Source: One Day After 2007 Attack, Witnesses Describe US Killings of Iraqi Civilians (http://www.democracynow.org/2010/4/8/exclusive_witnesses_describe_deadly_2007_us)

NaxalbariZindabad
9th April 2010, 21:33
Veteran of "Collateral Murder" Company Speaks Out

WASHINGTON - April 9 - Josh Stieber, who is a former soldier of the “Collateral Murder” Company, says that the acts of brutality caught on film and recently released via Wikileaks are not isolated instances, but were commonplace during his tour of duty.



“A lot of my friends are in that video,” says Stieber. “After watching the video, I would definitely say that that is, nine times out of ten, the way things ended up. Killing was following military protocol. It was going along with the rules as they are.”



Stieber deployed to Baghdad with Bravo Company 2-16, whose members were involved in the incident captured in Wikileaks' “Collateral Murder” video, which has made international headlines by depicting a July 2007 shooting incident outside of Baghdad in which over a dozen people, including two Reuters employees, were killed. Although he was not present at the scene of the video, he knows those who were involved and is familiar with the environment. Stieber, who now works to promote peace and alternatives to war, is speaking publicly about his time in Iraq and the incident captured in this video.



“If these videos shock and revolt you, they show the reality of what war is like,” says Stieber. “If you don’t like what you see in them, it means we should be working harder towards alternatives to war.”



Stieber currently lives in Washington, D.C.

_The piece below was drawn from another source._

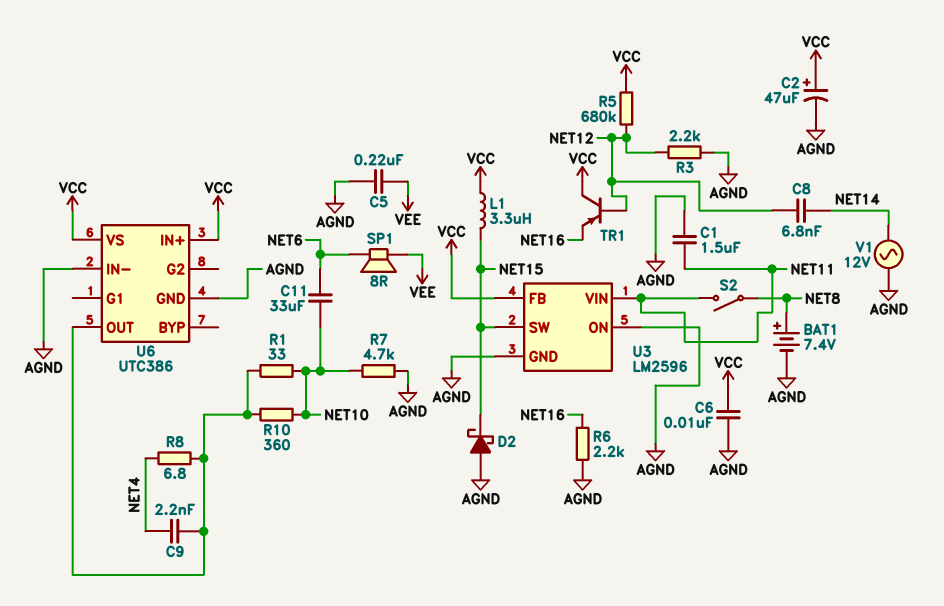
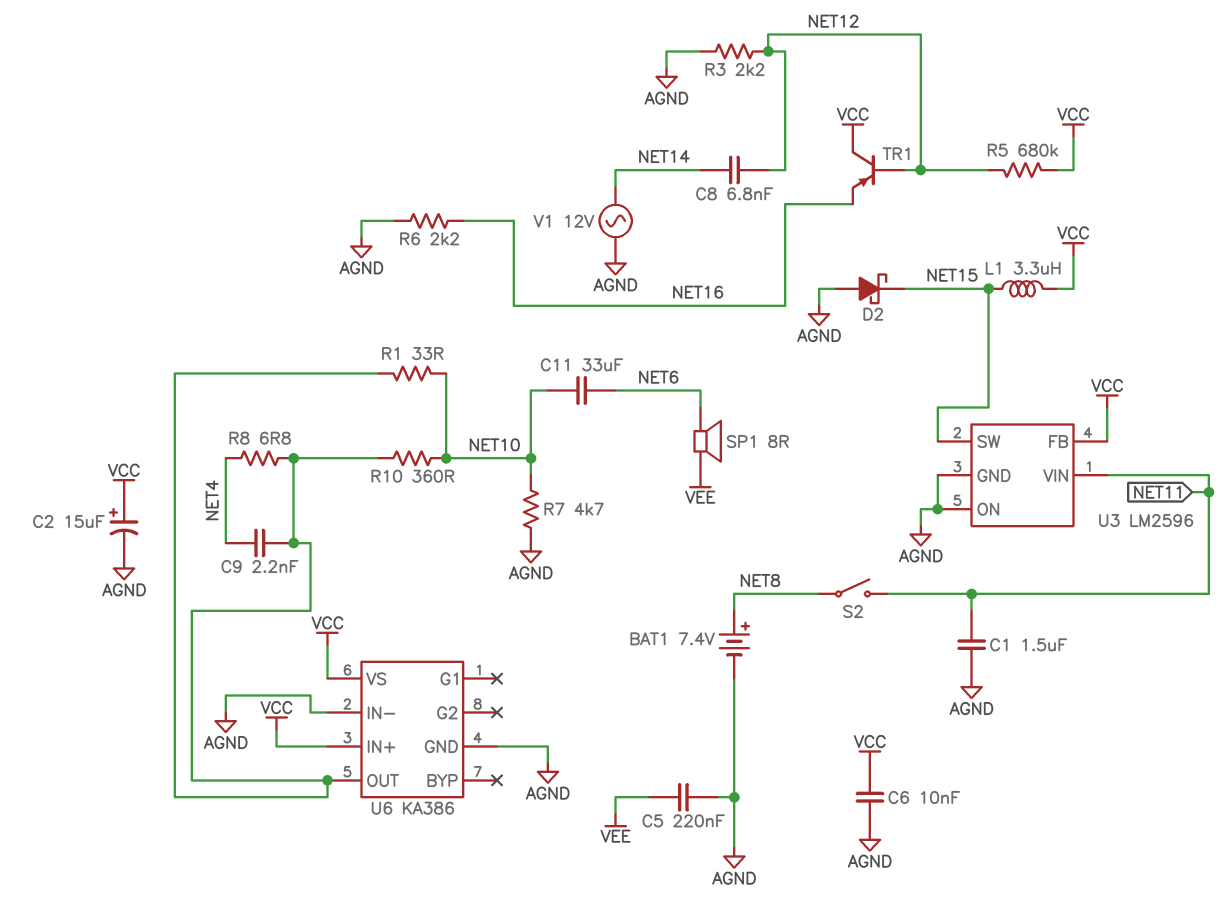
C2: 47uF (plus VCC, minus AGND) -> 15uF (plus VCC, minus AGND)
U6: UTC386 -> KA386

BACKGROUND ON JOSH STIEBER:
Branch of service: United States Army (USA)

Unit: 1st ID

Rank: Spc.

Home: Laytonsville, Maryland

Served in: Baghdad (Rustamiyah) 07-08 Fort Riley, KS 06-07, 08-09

(source (http://www.commondreams.org/newswire/2010/04/09))

Psy
11th April 2010, 16:36
What I found twisted was when they were making the deal about the rpg, the helicopter came into view around the building and there was a guy walking in the middle of the road...behind the guy holding the "rpg". Now I'm no strategist or military expert, but if you're about to start some shit don't you want to be at least in a defensive position? And not in instant kill zone with a rocket? (If they have the fire propulsion coming out the back, don't know too much about rpgs to be honest)

Just more proof that the military don't actually have the intelligence to know who the "enemy" is. Hopefully this video can be used against them in some way, probably won't, but I still want it to.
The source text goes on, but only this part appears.